D&C Days ‘critical themes’ of localization, adaptation finance, innovation
30 October 2025

By the Climate Centre

The online segment of this year’s two-part Development and Climate Days was held today, with a further in-person session scheduled for 15 November at COP 30 itself in Belem, Brazil.

Thursday’s virtual session (full agenda) was intended to “create a set of key messages and asks which can be taken to COP 30 to help influence climate decisions – recognizing the most vulnerable people and groups at the front lines of climate change,” organizers said.  

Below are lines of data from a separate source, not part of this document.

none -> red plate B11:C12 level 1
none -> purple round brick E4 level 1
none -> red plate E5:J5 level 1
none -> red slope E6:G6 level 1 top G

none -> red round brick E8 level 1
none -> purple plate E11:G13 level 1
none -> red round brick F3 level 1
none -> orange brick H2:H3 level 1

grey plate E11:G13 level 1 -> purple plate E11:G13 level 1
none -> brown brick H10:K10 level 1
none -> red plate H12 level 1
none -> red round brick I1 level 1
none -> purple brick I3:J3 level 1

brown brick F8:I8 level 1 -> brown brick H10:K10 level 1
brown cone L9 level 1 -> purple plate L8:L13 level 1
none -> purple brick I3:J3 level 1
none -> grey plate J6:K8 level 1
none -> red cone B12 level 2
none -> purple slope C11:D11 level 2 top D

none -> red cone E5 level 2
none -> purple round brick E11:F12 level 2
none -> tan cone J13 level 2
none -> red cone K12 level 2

D&C Days isn’t just another COP event – it’s a powerful catalyst for change. Bringing together voices from around the globe ahead of COP 30, they add, creates a unique opportunity to “unite, collaborate, and amplify the urgent needs of those on the climate front lines”.

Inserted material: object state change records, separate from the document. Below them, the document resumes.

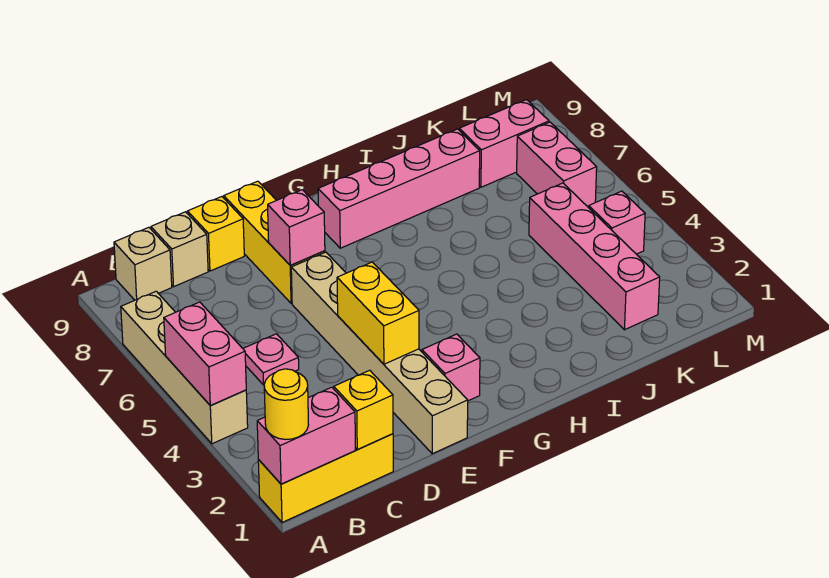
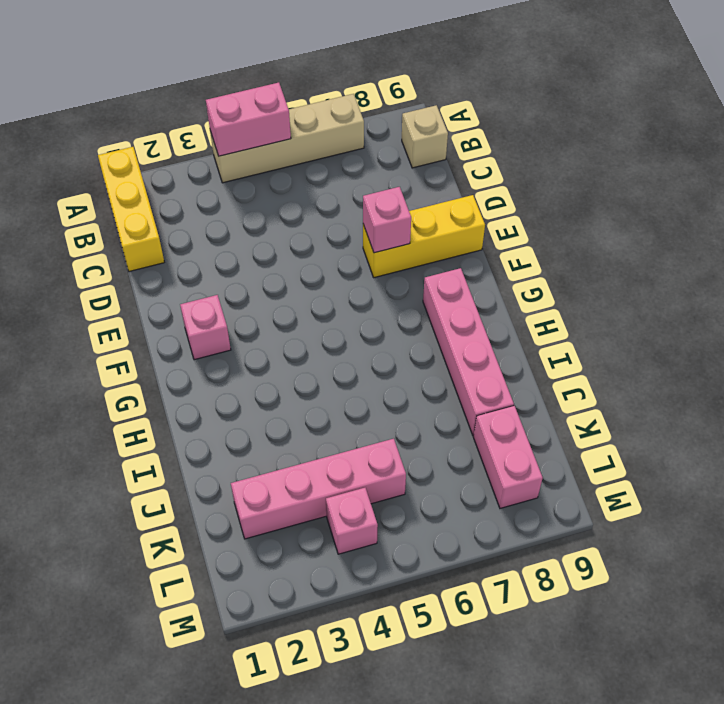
none -> pink plate C5 level 1
none -> tan brick C9 level 1
none -> yellow brick D9 level 1

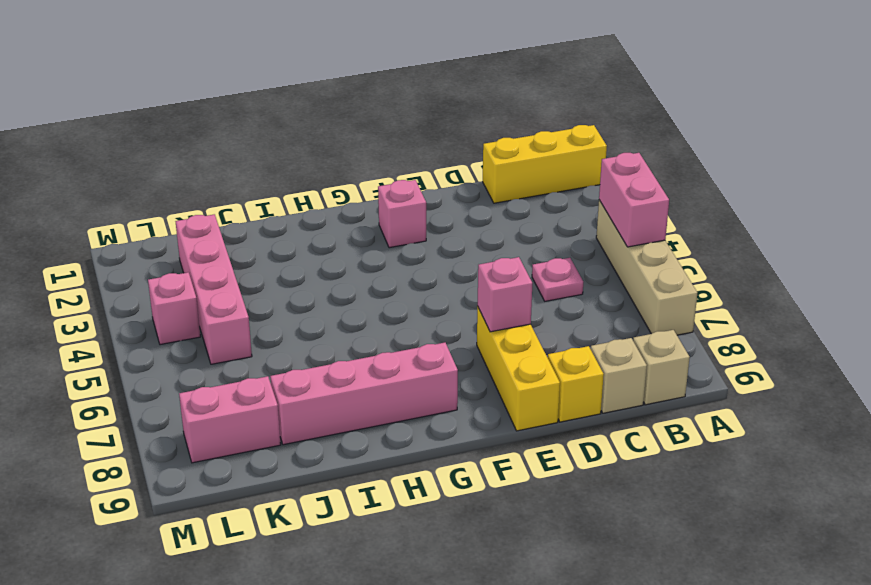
none -> tan brick E1:E6 level 1
none -> pink brick L6:L7 level 1
none -> pink brick A1:B1 level 2

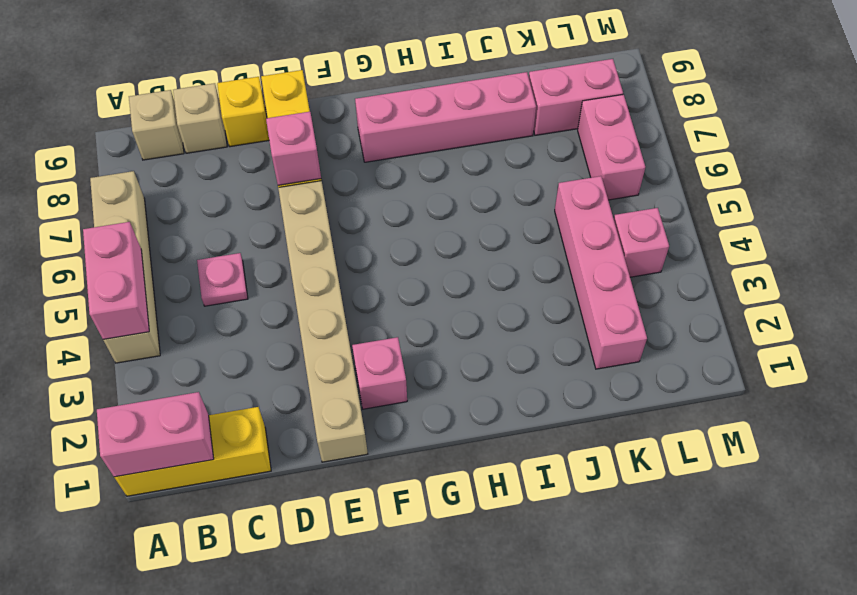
none -> yellow brick C1 level 2
none -> yellow brick E3:E4 level 2
none -> yellow round brick A1 level 3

Climate Centre Director Aditya Bahadur, who was at the online session, said today: “The Development and Climate Days are an important annual highlight in the calendars of all those who are passionate about placing adaptation at centre stage in global climate policy discourses. 

“With nearly 1,000 participants registered from all over the world, the event has become an important platform for uncovering novel solutions and forging new collaborations.

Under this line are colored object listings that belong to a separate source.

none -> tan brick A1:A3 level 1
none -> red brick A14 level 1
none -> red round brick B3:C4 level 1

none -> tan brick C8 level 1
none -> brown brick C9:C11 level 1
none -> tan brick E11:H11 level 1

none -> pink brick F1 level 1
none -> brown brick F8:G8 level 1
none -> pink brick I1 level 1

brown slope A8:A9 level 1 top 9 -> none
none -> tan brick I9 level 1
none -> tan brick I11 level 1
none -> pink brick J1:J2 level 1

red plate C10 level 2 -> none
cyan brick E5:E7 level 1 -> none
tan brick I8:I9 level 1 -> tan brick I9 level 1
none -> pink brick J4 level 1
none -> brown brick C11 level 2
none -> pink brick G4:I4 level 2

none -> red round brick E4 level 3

“This year’s edition focuses on the critically important themes of localization, adaptation finance, and innovation – issues that are in the spotlight for COP 30.

‘Without a significant impact on adaptation financing, countries
will gradually lose interest
in participating in COP’

Fazle Rabbi Sadeque Ahmed, a professor at the School of Environmental Science and Management at the Independent University in Bangladesh, told a closing plenary session that countries need to see progress at this year’s climate talks. 

“If you can’t show any significant impact on adaptation financing, there will be countries who will not see any benefit in going to COP. They will gradually lose interest in participating in COP.”

Cristina Rumbaitis del Rio, Senior Adviser, Adaptation and Resilience, at the United Nations Foundation, told the session COP 30 could be challenge, but D&C Days had always been been as an opportunity and “a source of energy, optimism and ideas, to recharge, reflect and reorganize”.

The 15 November in-person event at the COP 30 Resilience Hub will “put the D&C Days key messages to the test”, gathering experts and contributors to refine these messages, ensuring they have the impact needed to influence the climate negotiations themselves.

This year’s two-part event was organized in partnership by the International Institute for Environment and Development (IIED), the Climate Centre, DanChurchAid, the Global Resilience Partnership, and the Wellcome Trust, with support from the Dutch Ministry of Foreign Affairs through the Generating Ambition for Locally-led Adaptation programme.  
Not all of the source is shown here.